We have to cross a wide plain before reaching the mountains, and on our way cornfields alternate with stretches of sand already desertlike. Behind us extends the old Nile and the opposite bank which we have lately quitted--the bank of Luxor, whose gigantic Pharaonic colonnades are as it were lengthened below by their own reflection in the mirror of the river. And in this radiant morning, in this pure light, it would be admirable, this eternal temple, with its image reversed in the depth of the blue water, were it not that at its sides, and to twice its height, rises the impudent Winter Palace, that monster hotel built last year for the fastidious tourists. And yet, who knows? The jackanapes who deposited this abomination on the sacred soil of Egypt perhaps imagines that he equals the merit of the artist who is now restoring the sanctuaries of Thebes, or even the glory of the Pharaohs who built them.
As we draw nearer to the chain of Libya, where this king awaits us, we traverse fields still green with growing corn--and sparrows and larks sing around us in the impetuous spring of this land of Thebes.
And now beyond two menhirs, as it were, become gradually distinct. Of the same height and shape, alike indeed in every respect, they rise side by side in the clear distance in the midst of these green plains, which recall so well our fields of France. They wear the headgear of the Sphinx, and are gigantic human forms seated on thrones--the colossal statues of Memnon. We recognise them at once, for the picture-makers of succeeding ages have popularised their aspect, as in the case of the pyramids. What is strange is that they should stand there so simply in the midst of these fields of growing corn, which reach to their very feet, and be surrounded by these humble birds we know so well, who sing without ceremony on their shoulders.
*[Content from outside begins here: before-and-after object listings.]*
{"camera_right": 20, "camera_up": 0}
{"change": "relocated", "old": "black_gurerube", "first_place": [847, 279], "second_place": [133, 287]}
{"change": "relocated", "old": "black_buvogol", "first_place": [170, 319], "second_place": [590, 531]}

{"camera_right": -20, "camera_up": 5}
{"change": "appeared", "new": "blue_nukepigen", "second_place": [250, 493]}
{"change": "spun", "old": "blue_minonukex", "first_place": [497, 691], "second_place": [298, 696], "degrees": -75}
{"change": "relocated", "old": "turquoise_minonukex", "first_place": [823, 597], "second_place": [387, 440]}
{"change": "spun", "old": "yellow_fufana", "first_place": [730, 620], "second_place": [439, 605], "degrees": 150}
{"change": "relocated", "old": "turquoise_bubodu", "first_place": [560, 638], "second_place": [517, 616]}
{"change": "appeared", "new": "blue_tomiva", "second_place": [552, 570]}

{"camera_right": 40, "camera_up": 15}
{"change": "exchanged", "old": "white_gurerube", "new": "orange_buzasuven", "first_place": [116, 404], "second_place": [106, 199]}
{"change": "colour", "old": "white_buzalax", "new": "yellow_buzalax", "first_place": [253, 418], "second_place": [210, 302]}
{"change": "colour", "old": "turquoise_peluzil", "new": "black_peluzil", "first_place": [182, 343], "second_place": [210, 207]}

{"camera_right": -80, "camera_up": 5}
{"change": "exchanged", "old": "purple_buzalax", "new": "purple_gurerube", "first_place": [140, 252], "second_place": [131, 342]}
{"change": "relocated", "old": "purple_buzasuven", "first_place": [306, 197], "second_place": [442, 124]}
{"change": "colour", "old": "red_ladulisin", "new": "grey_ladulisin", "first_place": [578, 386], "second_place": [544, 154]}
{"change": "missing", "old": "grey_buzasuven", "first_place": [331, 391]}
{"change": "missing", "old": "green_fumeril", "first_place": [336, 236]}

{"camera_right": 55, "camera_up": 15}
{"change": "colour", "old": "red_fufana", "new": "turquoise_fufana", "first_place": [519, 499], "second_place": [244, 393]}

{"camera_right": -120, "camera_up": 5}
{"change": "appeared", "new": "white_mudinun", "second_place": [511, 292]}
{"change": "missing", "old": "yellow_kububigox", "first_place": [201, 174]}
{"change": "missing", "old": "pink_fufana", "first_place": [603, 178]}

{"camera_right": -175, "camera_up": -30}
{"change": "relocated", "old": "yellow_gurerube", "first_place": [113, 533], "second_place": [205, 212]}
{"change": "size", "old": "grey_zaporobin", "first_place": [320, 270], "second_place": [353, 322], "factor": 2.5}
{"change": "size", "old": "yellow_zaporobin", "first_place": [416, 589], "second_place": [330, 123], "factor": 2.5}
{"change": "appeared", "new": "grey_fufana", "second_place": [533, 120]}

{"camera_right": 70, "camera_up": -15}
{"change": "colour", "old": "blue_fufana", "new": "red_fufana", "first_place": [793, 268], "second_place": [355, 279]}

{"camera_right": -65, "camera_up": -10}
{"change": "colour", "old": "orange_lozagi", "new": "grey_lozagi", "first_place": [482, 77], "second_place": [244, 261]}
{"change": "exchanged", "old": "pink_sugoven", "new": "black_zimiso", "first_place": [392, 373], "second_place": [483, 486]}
They do not seem to be scandalised even at seeing now, passing quite close to them, the trucks of a playful little railway belonging to a local industry, that are laden with sugar-canes and gourds.
The chain of Libya, during the last hour, has been growing gradually larger against the profound and excessively blue sky. And now that it rises up quite near to us, overheated, and as it were incandescent, under this ten o'clock sun, we begin to see on all sides, in front of the first rocky spurs of the mountains, the debris of palaces, colonnades, staircases and pylons. Headless giants, swathed like dead Pharaohs, stand upright, with hands crossed beneath their shroud of sandstone. They are the temples and statues for the manes of numberless kings and queens, who during three or four thousand years had their mummies buried hard by in the heart of the mountains, in the deepest of the walled and secret galleries.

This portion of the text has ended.